Texas has to have a balanced budget. It's in the state constitution. But a trick or two allowed lawmakers to basically put a $4 billion I.O.U. in the last budget payable when lawmakers go back to work in January. Perry says that's dishonest and he wants to put an end to it.
"Going on a spending spree is the worst thing we can do," said Perry.
In a tough to understand budget process, Perry Monday made his stance pretty easy, putting on the white hat in a budget battle over good and evil.
"It's an incredible opportunity to do what's right for Texas," Perry said.
Perry unveiled what he calls the Texas Budget Compact -- no new taxes in 2013, no Rainy Day spending, keep small business tax cuts in place, stop using accounting tricks to balance the budget and limit spending growth.
"People are either going to be for them or they're not; there's not a lot of gray area here," said Perry.

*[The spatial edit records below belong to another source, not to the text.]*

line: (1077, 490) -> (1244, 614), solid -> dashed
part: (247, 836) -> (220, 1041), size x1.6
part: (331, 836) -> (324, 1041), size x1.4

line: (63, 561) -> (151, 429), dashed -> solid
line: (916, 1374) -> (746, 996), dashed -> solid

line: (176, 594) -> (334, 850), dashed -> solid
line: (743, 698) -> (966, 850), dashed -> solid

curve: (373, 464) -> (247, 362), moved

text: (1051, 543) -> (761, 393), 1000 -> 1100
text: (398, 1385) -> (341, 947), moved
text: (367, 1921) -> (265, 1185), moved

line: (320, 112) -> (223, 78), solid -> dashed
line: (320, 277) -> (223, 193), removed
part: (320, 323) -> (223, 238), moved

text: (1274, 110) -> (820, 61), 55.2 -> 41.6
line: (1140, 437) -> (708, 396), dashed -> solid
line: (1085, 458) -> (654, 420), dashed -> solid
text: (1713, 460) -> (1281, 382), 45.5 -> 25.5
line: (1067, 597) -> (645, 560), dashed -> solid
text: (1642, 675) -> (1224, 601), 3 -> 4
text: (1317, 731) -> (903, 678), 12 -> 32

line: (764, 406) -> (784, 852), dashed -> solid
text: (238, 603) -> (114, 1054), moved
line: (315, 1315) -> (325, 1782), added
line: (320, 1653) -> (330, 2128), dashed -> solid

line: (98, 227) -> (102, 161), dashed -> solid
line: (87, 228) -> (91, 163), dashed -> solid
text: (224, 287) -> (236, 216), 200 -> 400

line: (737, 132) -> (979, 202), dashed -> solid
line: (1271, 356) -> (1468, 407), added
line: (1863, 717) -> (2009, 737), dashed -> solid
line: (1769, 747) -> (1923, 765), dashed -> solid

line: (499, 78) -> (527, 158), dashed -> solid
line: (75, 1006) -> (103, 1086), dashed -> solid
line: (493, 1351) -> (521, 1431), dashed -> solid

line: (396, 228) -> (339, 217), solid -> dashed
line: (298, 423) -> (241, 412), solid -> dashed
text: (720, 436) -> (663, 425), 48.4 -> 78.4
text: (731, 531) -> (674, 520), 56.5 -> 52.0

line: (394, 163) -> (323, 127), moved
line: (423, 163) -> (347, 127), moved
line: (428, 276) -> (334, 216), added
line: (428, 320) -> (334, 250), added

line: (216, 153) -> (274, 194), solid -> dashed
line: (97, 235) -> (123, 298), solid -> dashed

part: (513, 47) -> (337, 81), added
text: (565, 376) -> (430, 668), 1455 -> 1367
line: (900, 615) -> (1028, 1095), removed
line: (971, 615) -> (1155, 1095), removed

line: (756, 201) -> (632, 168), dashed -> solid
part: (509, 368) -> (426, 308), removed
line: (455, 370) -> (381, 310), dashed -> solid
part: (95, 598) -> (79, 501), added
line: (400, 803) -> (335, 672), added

"Where does the governor suggest the money come from? There are no fairies out there," said State Rep. Sylvester Turner.
But as you can imagine, Texas Democrats aren't inspired.
"I think 30 years down the road, we'll be looking at an uneducated work force," said State Rep. Alma Allen.
They argue holding the line on spending growth, taxes and the Rainy Day Fund means even deeper cuts to classrooms in Texas which account for 40 percent of the state budget.
"The governor has been masterful at saying one thing and doing another, hoping the light of his sunshine will not shine on his position," said Rep. Turner.
"The right way to run a budget process, a state government and an economy is the Texas way," Perry said.
The rollout of the compact, which Perry says is not a pledge he's asking anyone to sign, did have the feel of a campaign rally. And while the governor is not up for re-election until 2014, he has said he wants to run and his campaign was involved in planning Monday's event. But supporters say this is far more than politics.
"I think it's about him letting everyone know he's back and he's focused and he has not lost focus on what his agenda is," said State Senator Dan Patrick.
Perry said it's not the right time to offer specific cuts, but to start this conversation. It comes just a few weeks before the Texas primaries on May 29 and Perry says candidates should be judged on what they say about the plan.